President Bush is addressing the nation tonight about the current financial crisis. He will be selling the $700 billion bailout plan hard. There has already been great concern about this plan from the media, the Congress, and the general public. Much of the attention has been focused on rescuing Wall Street firms, and by extension, their leaders who helped create this mess. The outcry from these parties is missing a much larger, much scarier point, however, to be addressed in a moment.
I am not a fan of what these Wall Street firms have done. In an earlier post, I mentioned that blame for this mess lay at the feet of consumers first (who can’t or won’t save and love spending 110% of their income) and Wall Street second (who never met an investment that they couldn’t repackage into something with a sexy name, and who didn’t fully research mortgage-related products). So Wall Street should by all rights go down. I’ve worked for several of the bigger names, and as smart as they think they are, most didn’t foresee this coming, which means they aren’t that smart after all. They failed to consider counterparty risk, which is really at the heart of this crisis, not a bunch of bad mortgages.
What the President, Treasury Secretary, and Fed Chairman probably will not tell you is that the bailout plan is not meant to bailout Wall Street. It is meant to bailout the entire country from financial catastrophe, potentially far worse than anything seen during the Great Depression. They have to bailout Wall Street and some other large financial entities (like AIG, Fannie Mae, and Freddie Mac) to prevent a very ugly row of dominos, most yet unseen, from falling. Hank Paulson knows that if nothing is done, not only will Wall Street completely fail, but so will most financial companies in general. General Motors, Ford, and all credit card companies would be next up on the chopping block. Any firm with a significant financing arm is at serious risk right now. So is anyone whose business relies primarily on credit. In Paulson’s worst case scenario, over 300 of the Fortune 500 companies would be at or near bankruptcy in under 24 months. Unemployment would move from 6% to over 30% in the same time. Our overseas trading partners would pull out with a great sucking sound almost overnight.

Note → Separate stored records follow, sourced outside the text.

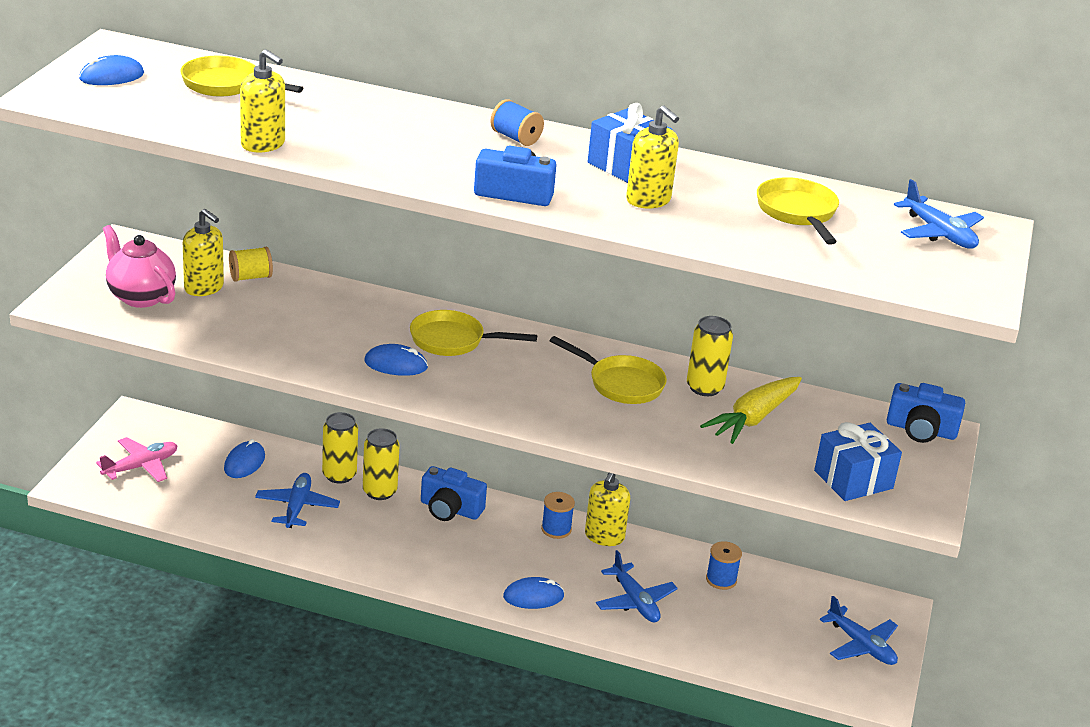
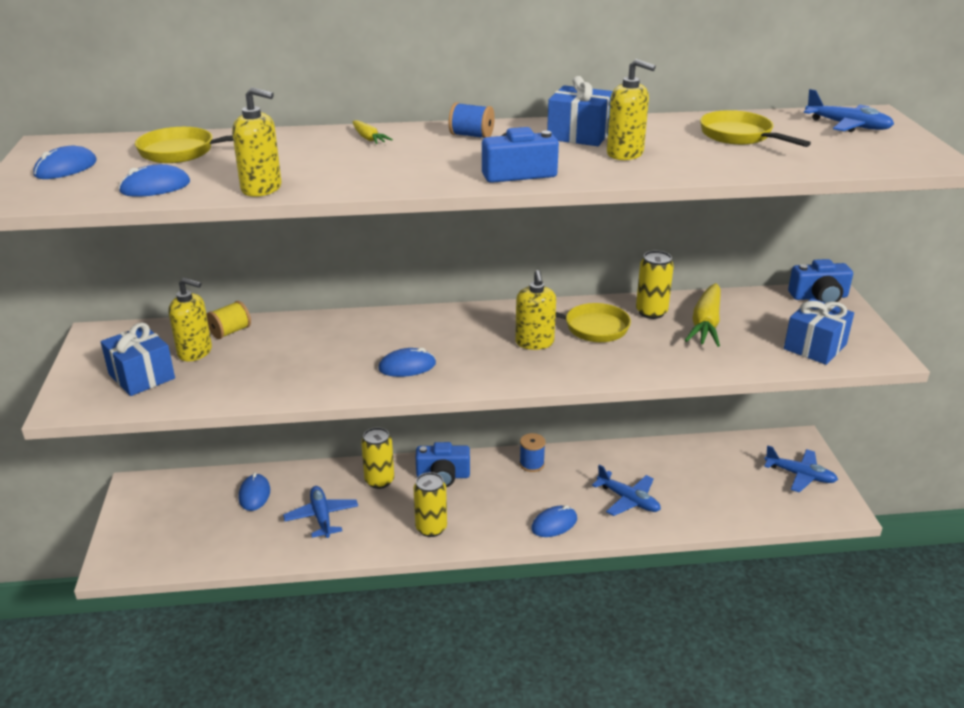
camera: 20 degrees left, 0 degrees up
(140, 297) = (142, 376): pink teapot -> blue gift
(141, 466) = (166, 528): pink plane -> none
(173, 117) = (155, 187): none -> blue mouse
(339, 475) = (338, 478): yellow can -> yellow can (431, 528)
(411, 115) = (368, 138): none -> yellow carrot
(453, 341) = (437, 334): yellow pan -> none
(604, 537) = (569, 457): yellow soap dispenser -> yellow soap dispenser (534, 342)
(721, 580) = (673, 461): blue spool -> none

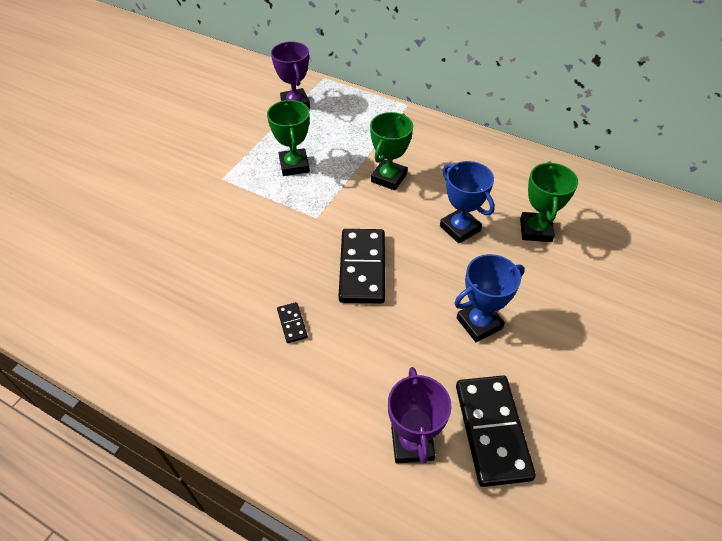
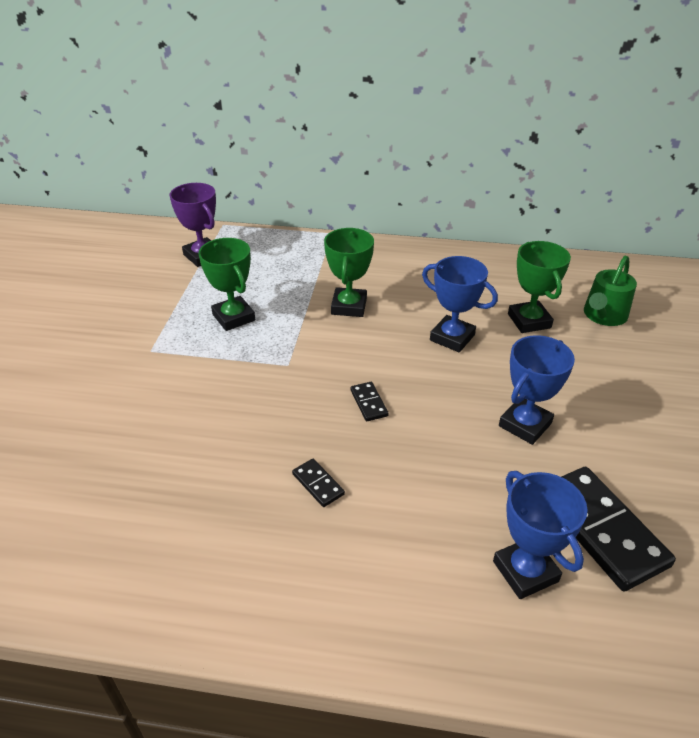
camera: 20 degrees left, 10 degrees down
(362, 268) = (369, 403): black domino -> black domino, size x0.45
(412, 443) = (525, 571): purple trophy -> blue trophy
(607, 242) = (603, 316): none -> green watering can

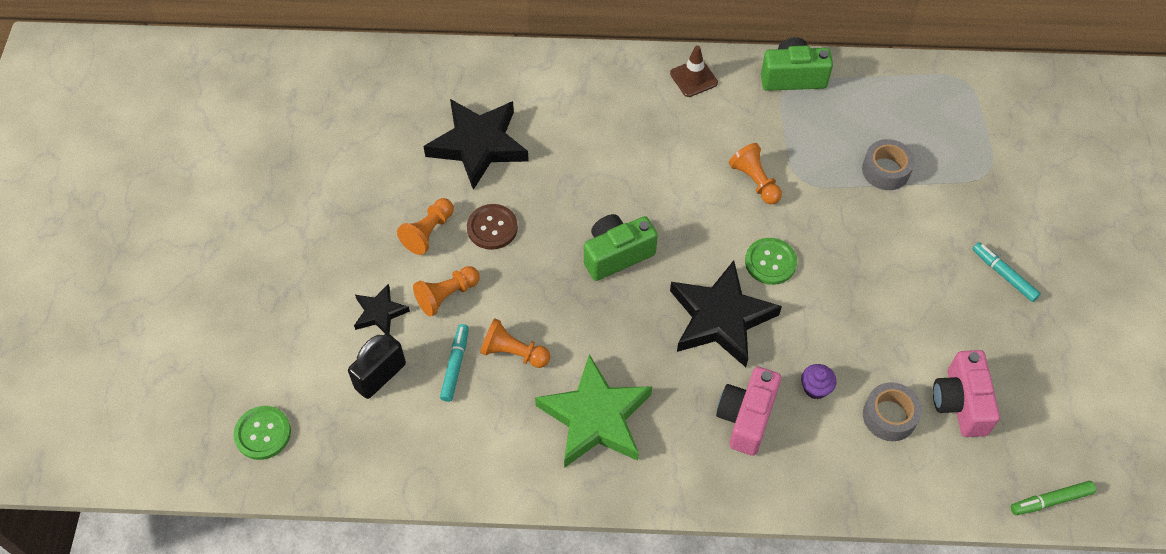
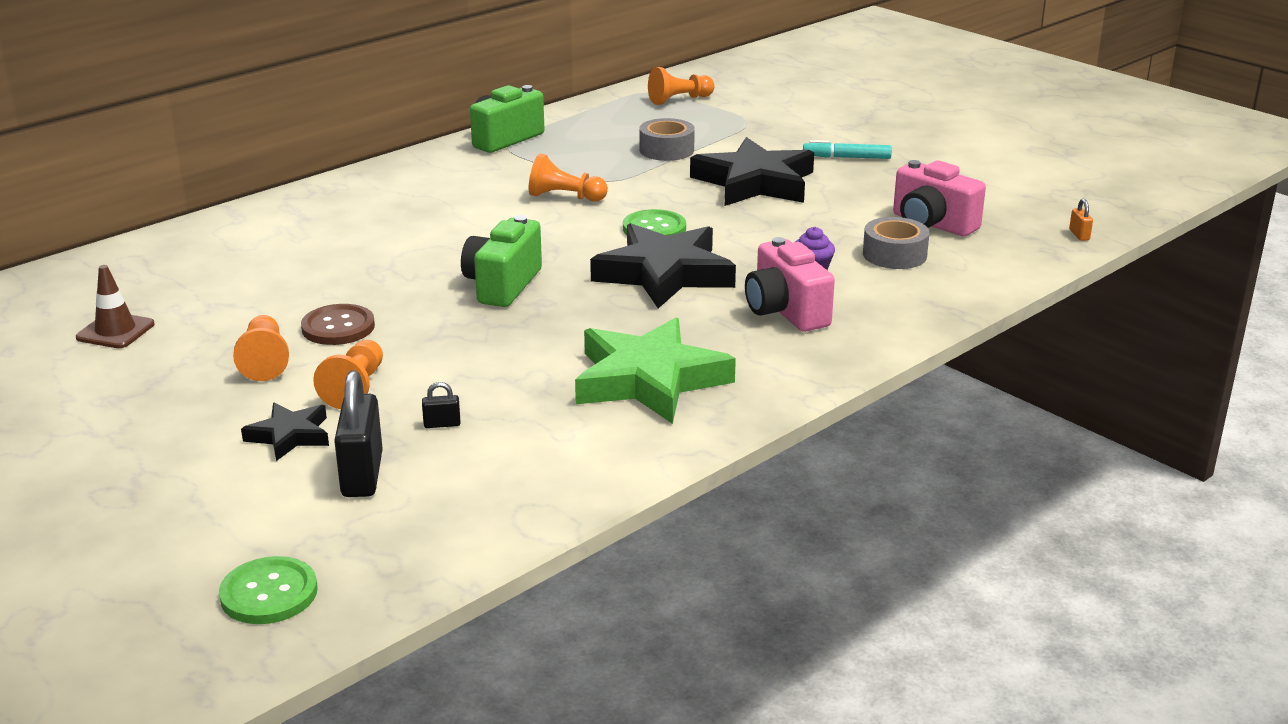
camera: 45 degrees left, 30 degrees down
(455, 365) = (442, 424): turquoise marker -> black padlock
(478, 145) = (236, 289): black star -> black star (755, 182)
(513, 353) = (494, 386): orange pawn -> orange pawn (679, 100)
(693, 78) = (410, 171): brown traffic cone -> brown traffic cone (115, 331)
(1051, 501) = (1079, 235): green marker -> orange padlock

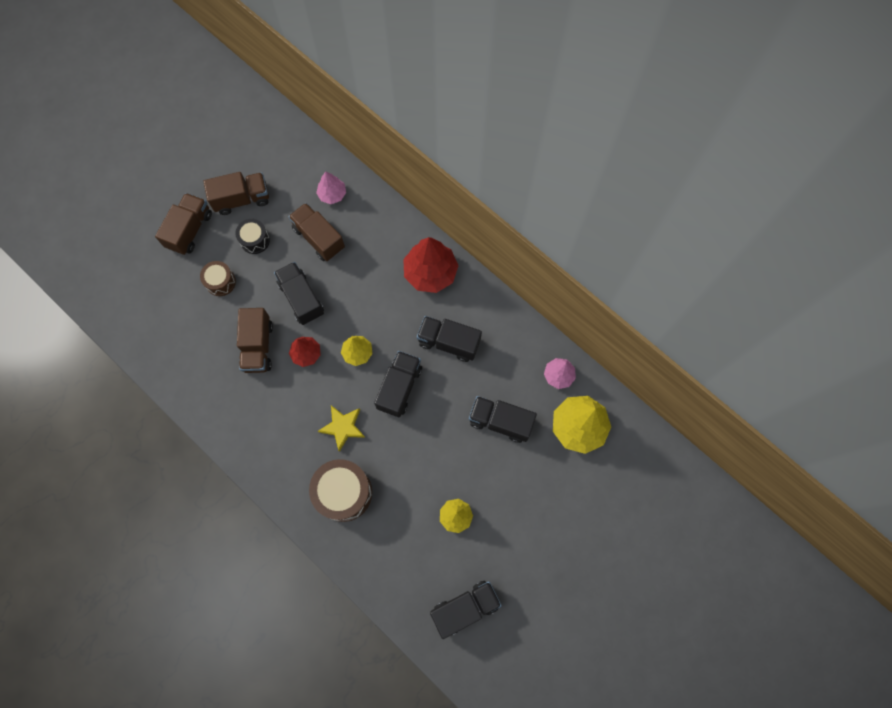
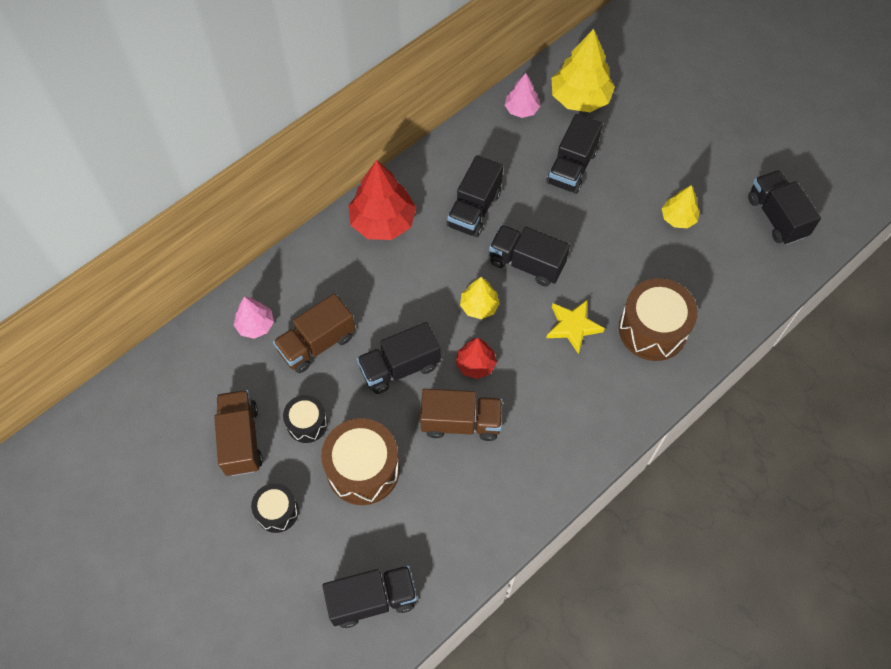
camera: 85 degrees left, 10 degrees down
(128, 298) = (372, 599): none -> black truck
(189, 230) = (277, 511): brown truck -> black drum
(220, 282) = (363, 469): brown drum -> brown drum, size x1.77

Our entire financial system is based on counterparties making good on contracts. Every so often someone doesn’t make good, and a deal goes sour, and money gets lost and feelings get hurt. But we have never modeled scenarios in which many counterparties are unable to make good at the same time. That is what is happening now. When the credit markets freeze up, no one can trust anyone to make good on anything. Bear Stearns failed because all of its trading partners stopped doing business all at once. They were worried about Bear’s ability to make good on anything, and started demanding cash settlement.
Taking this counterparty idea a step further, there exists a popular security called Credit Default Swaps. You can look up the details on Wikipedia, but in a nutshell, they provide insurance on default of counterparties. If you do a deal with a company, and want to insure that you get paid even if they go under, this is a popular instrument. If they go belly up, you get made whole. Up until last year, they were incredibly cheap, because insurance on healthy companies is very low. Not so now. Many CDS are up 10x or 20x in the last 12 months. Insurance just got way more expensive because companies suddenly got very sick. But here’s the scary thing: Anyone can buy them on nearly any major company. It’s like buying life insurance, but not on you or your family, but on your neighbor, or some random guy in India, or anyone else. So as sick companies make it obvious that they are sick, everyone from around the world piles on and buys a CDS on that company. (Everyone looks for the sickest AIDS patient, so to speak.)
The cumulative notional value of these contracts worldwide is about $62 trillion. That is more than the market value of the entire planet. In a total collapse, much of this would come due, but there would be no one left to pay them off, and no money to pay them off anyway. The collapsed CDS market would wipe out the net worth of most of the big companies in the world. Because of the global economy, all the major overseas firms own these on each other and on US firms, meaning everyone is inexorably linked to everyone else, if not directly, then by no more than one or two links off. Once the dominos start falling quicker, nothing will be able to slow them down. When the companies fall, so will all the jobs. The FDIC will mean nothing, and there will be runs on banks like in the Depression.
Paulson and Bernanke (and now Bush) know this. They are trying to prevent it, but they are running out of tricks. It is for this reason that the bailout package must be passed. I don’t like it any more than you do, but you can’t look at it as bailing out fat cats on Wall Street. Credit and globalization have unintentionally tied everyone to everyone else. When enough dominos fall, everyone else will get dragged down unwillingly. The bailout package will kill the dollar and bury us deeper in debt, but it buys us time to deleverage. The entire country is leveraged to the hilt at every level, from households to companies to governments. In a best case scenario, it will take us years to get past this. Many companies will fail anyway, and the market is going down no matter what. But it won’t go to zero with the bailout package. Time is against us right now, and we need it to be in our favor for a little while.
I am an optimistic guy, but I have looked at this from every angle for months, and I don’t see any really good way out of this. The government has to make some very difficult choices, and very soon. The correct decision will definitely be the lesser of two evils.
I am interested in what others think.